Senin 19 Oct 2015 18:48 WIB

Perludem Sebut Politisasi Anggaran oleh Petahana Sudah Terkonsep

Rep: Fauziah Mursid/ Red: Muhammad Hafil
Pilkada (ilustrasi)
Foto: berita8.com
Pilkada (ilustrasi)

REPUBLIKA.CO.ID,JAKARTA -- Pengaruh calon kepala daerah maupun kepala daerah dari unsur petahana terhadap pelaksanaan pilkada serentak 2015 kali ini kembali muncul, salah satunya terkait politisasi anggaran dalam penyelenggaraan pilkada. Seperti yang terungkap dalam rilis dan diskusi Perkumpulan untuk Pemilu dan Demokrasi (Perludem), di Media Center Bawaslu RI, Senin (19/10 ), setidaknya ada beberapa hal yang menjadi gambaran pengaruh petahana dalam Pilkada.

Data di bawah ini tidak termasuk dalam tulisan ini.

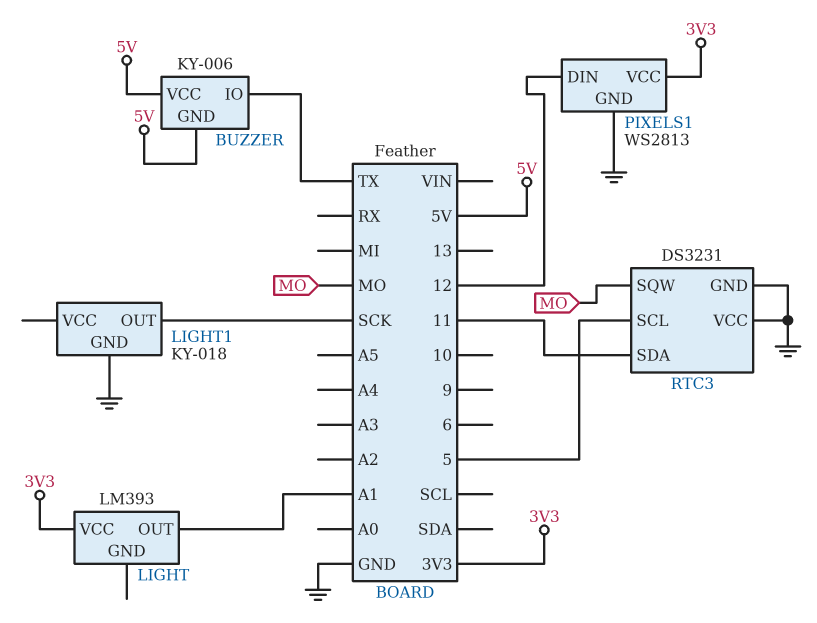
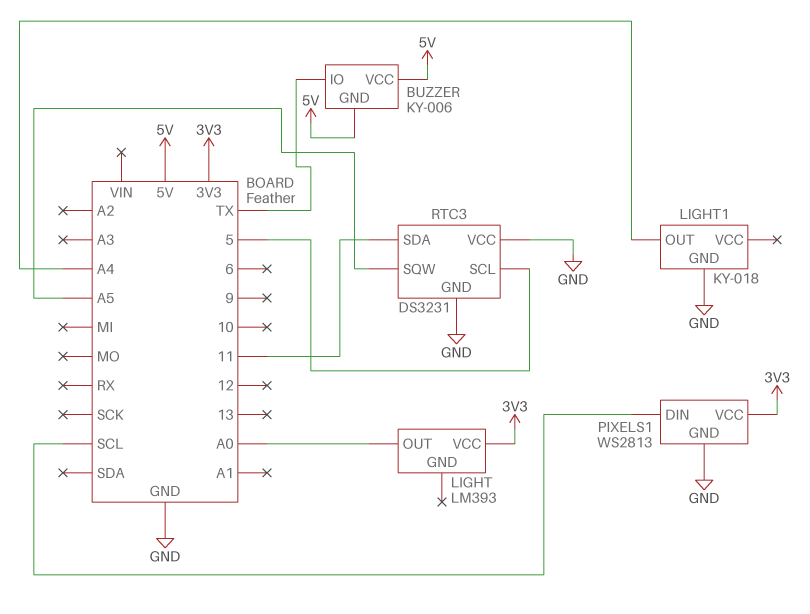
LIGHT pin OUT: A1 -> A0
LIGHT1 pin OUT: SCK -> A4
PIXELS1 pin DIN: 12 -> SCL
RTC3 pin SQW: MO -> A5

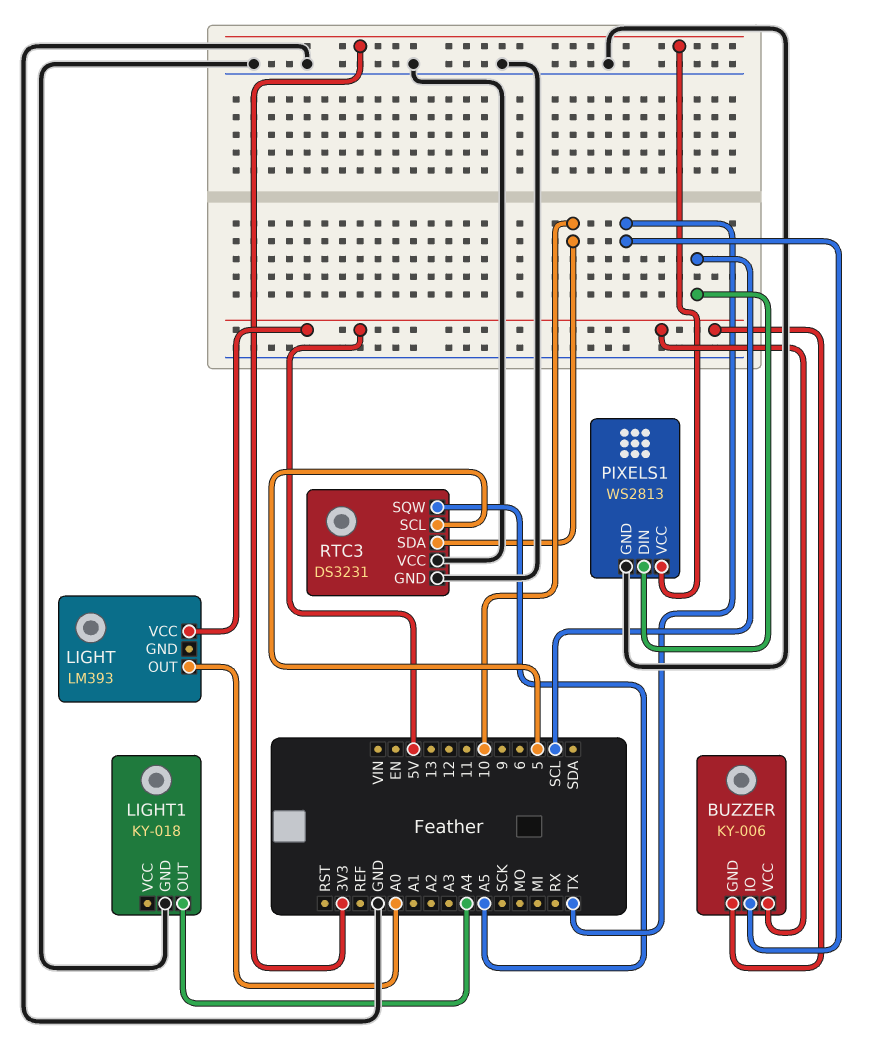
LIGHT pin VCC: 3V3 -> 5V
RTC3 pin SDA: 11 -> 10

Pertama, menurut Direktur Eksekutif Perludem Titi Anggraini, petahana cenderung melancarkan anggaran pilkada di sejumlah daerah. Untuk jenis ini, kepala daerah yang mencalonkan kembali dalam pilkada berupaya mempengaruhi ketidaknetralan penyelenggara dengan melancarkan proses penganggaran.

Dari data yang dianalisis Perludem, ada tiga daerah anggaran pilkadanya disetujui melebihi yang diajukan KPU yakni Kabupaten Kediri, Kota Blitar, dan Kota Samarinda. Sementara daerah yang disetujui 100 persen dari pengajuan KPU ada 22 daerah diantaranya Kota Binjai, Kabupaten Lima Puluh Kota, Kabupaten Oku Selatan, Kota Dumai, Kepulauan Riau, Bandar Lampung, dan lain-lain.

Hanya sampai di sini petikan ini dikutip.